- Born: Vladimir Félix December 1, 1978 (age 47) Guayama, Puerto Rico
- Occupation: Record producer
- Years active: 1998–present
- Musical career
- Genres: Reggaeton
- Label: Pina

= DJ Blass =

Puerto Rican record producer (born 1978)

Vladimir Félix (born December 1, 1978), known professionally as DJ Blass, is a Puerto Rican record producer. He has worked with renowned reggaeton artists such as Daddy Yankee, Nicky Jam, Speedy, Plan B and Wisin & Yandel.

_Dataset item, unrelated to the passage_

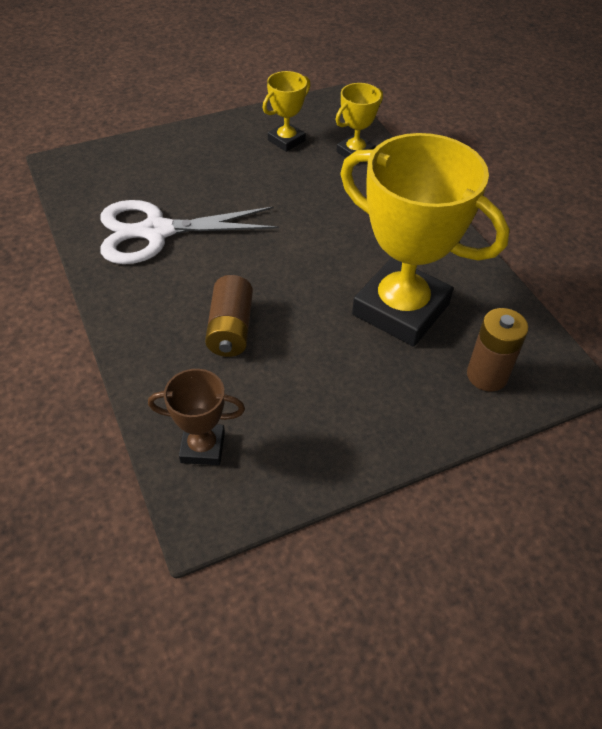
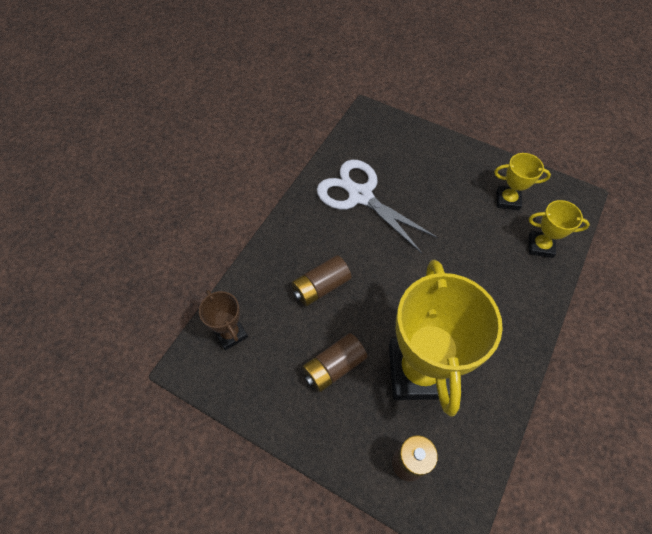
camera: 55 degrees right, 10 degrees up
(335, 374) = (334, 367): none -> brown battery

DJ Blass is a founding member of the Reggaeton Group @ria 51 whom created the style of music known as "Perreo" via their Reggaeton Sex productions.. DJ Blass is considered a pioneer in the development of the modern Reggaeton sound. He is noted for being among the first in bringing new fusions for the Reggaeton genre including influences from Electronic Music, Hip Hop, Dancehall Reggae and R&B. DJ Blass has produced renowned songs such as "Sientelo" by Lumidee & Speedy, "Latigazo" by Daddy Yankee, "Reggaeton" by J Balvin, "No Te Veo" by Casa De Leones, "Loco" from Jowell & Randy, "Dembow" by Yandel, "El Amor Con La Ropa" by Speedy and many others.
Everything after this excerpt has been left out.